In the assignment of this judgment by A. Feliz to Sylvester F. Field appears the following:

“I have this day assigned, sold, transferred, and set over to Sylvester F. Field that judgment recovered by me against the National Nickel Company for $299.74 and costs of suit,” etc.

And thereafter the judgment is referred to as having been entered and docketed as follows:

“A. Feliz, Plaintiff, v. A. E. Lasher and The Nevada National Nickel Mining Company.”

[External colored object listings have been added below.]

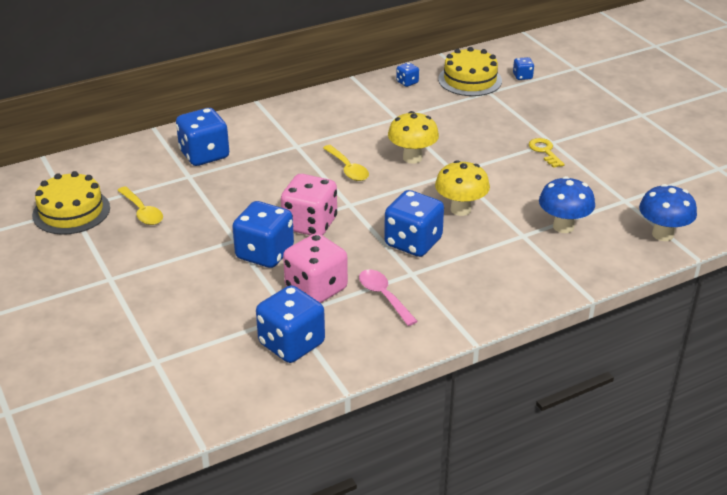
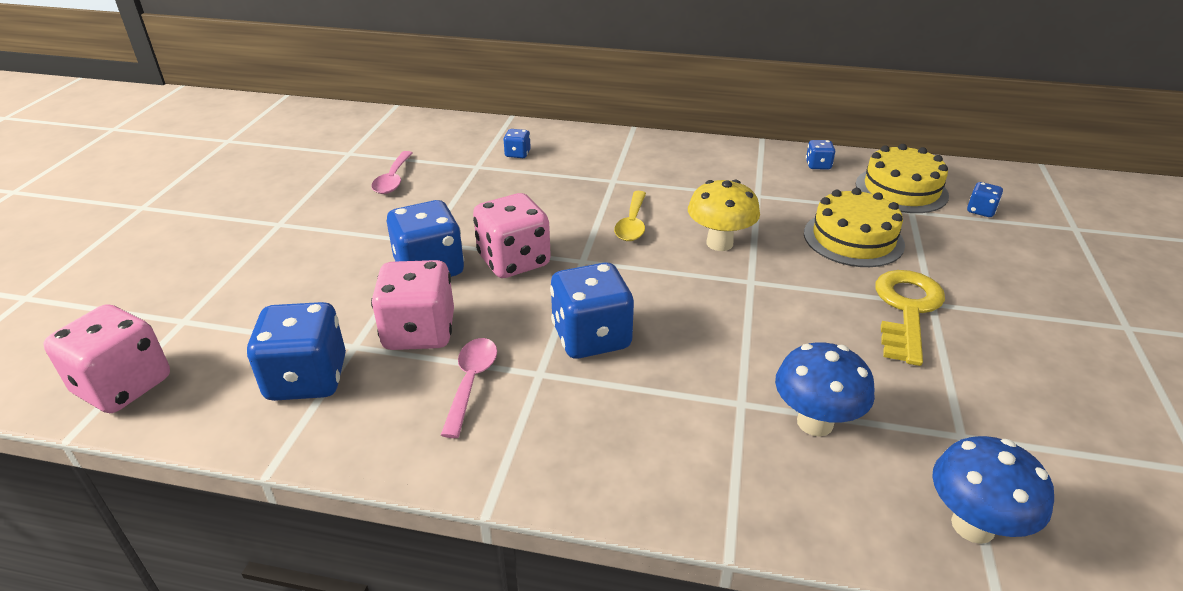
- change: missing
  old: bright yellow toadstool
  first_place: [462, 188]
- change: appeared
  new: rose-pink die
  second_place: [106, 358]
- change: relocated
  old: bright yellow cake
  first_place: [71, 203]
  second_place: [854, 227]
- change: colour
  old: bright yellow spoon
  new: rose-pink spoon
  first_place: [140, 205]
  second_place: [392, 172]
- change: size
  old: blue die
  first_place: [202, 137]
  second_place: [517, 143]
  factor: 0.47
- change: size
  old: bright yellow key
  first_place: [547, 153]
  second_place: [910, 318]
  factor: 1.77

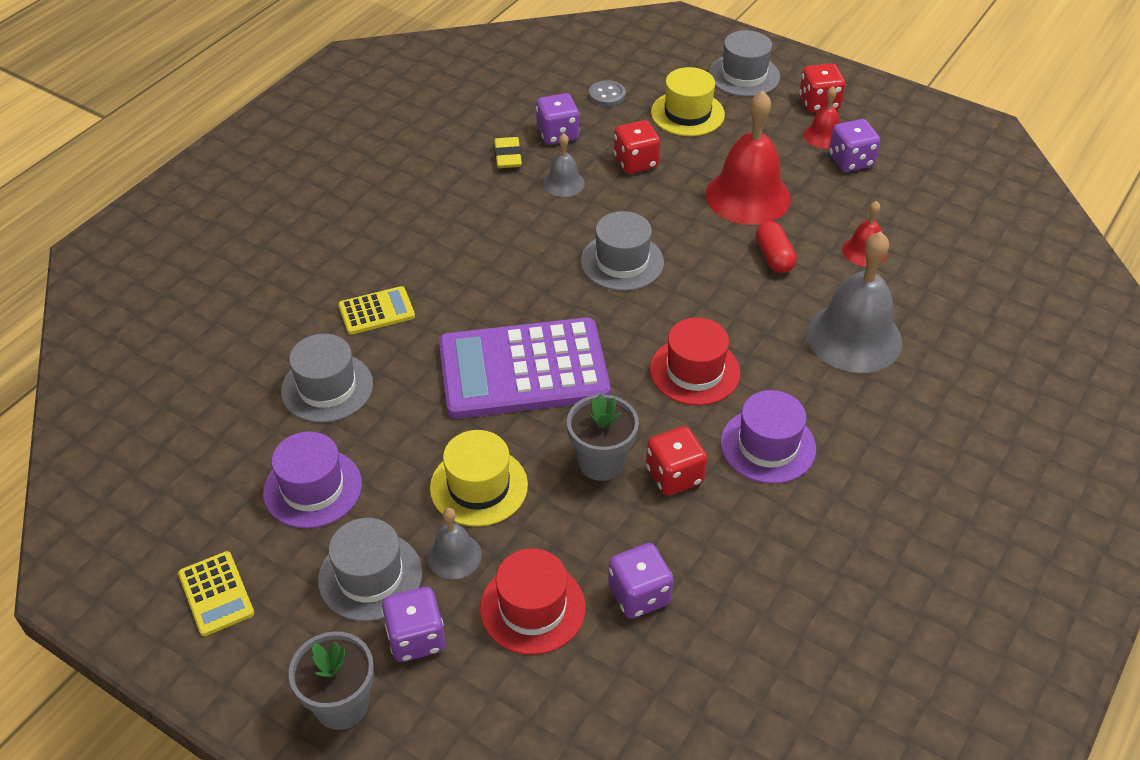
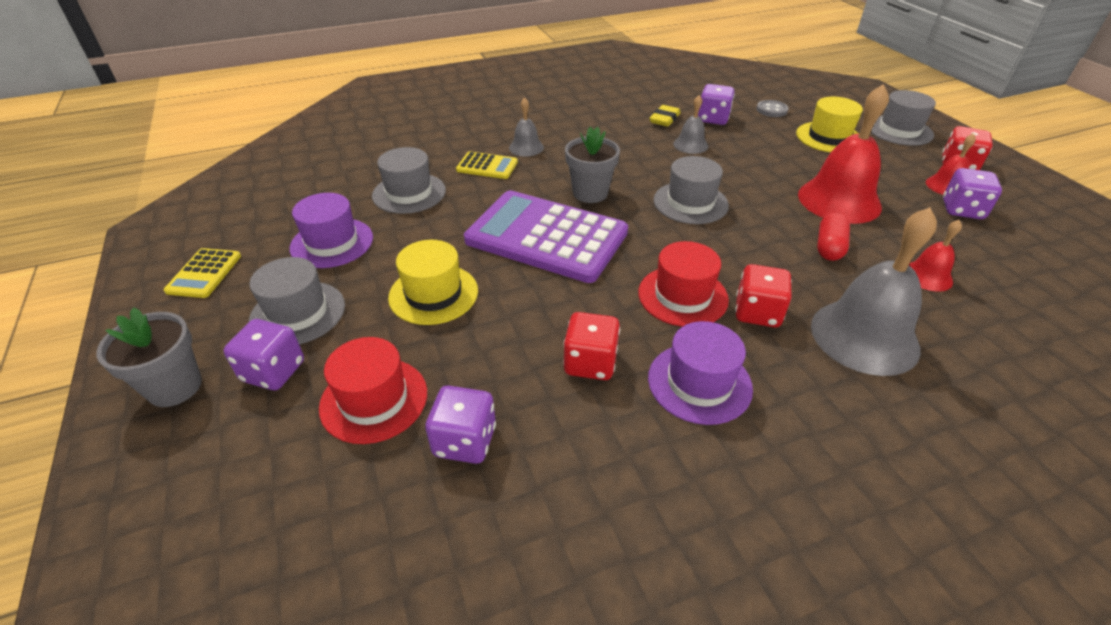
- change: relocated
  old: grey bell
  first_place: [454, 543]
  second_place: [526, 127]
- change: relocated
  old: grey flower pot
  first_place: [603, 437]
  second_place: [592, 165]
- change: relocated
  old: crimson die
  first_place: [637, 147]
  second_place: [763, 295]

I am of opinion that the irregularities relied upon by the plaintiff are not of such a character as to justify this court in holding that there was no valid judgment against the defendant. The recitals in the body of the judgment cure the clerical mistake made in the title of the cause. It .may be that the defendant might have had the judgment set aside on both of the grounds relied upon by the plaintiff; but it does affirmatively appear that Lasher was an agent of the defendant, and, in the absence of any proof that he was not such an agent as to warrant a service of summons upon him to be binding, I do not think the plaintiff is in a position to raise that point. It is apparent upon the face of the petition of the judgment creditor that he and the defendant are not at war with each other on these points, but are a unit in their desire to take advantage of the mistakes made by the plaintiff. The affidavit to the petition of the judgment creditor is made by the managing agent of the defendant, who states therein “that he is the attorney in fact of Sylvester F. Field, and attending, to his business as such in the states of California and Nevada; that the said Sylvester F. Field is a resident and citizen of the state of New York, and for that reason this verification is made by this affiant.” Affiant further states that he is personally cognizant of all the facts, and that “the statements therein contained are true, of his own knowledge.” The motion of the defendant is denied. The plaintiff having paid into court the amount due on the judgment, it is further ordered that the motion of the judgment creditor be, and the same is hereby, denied. The plaintiff is entitled to recover its costs incurred by reason of the respective motions.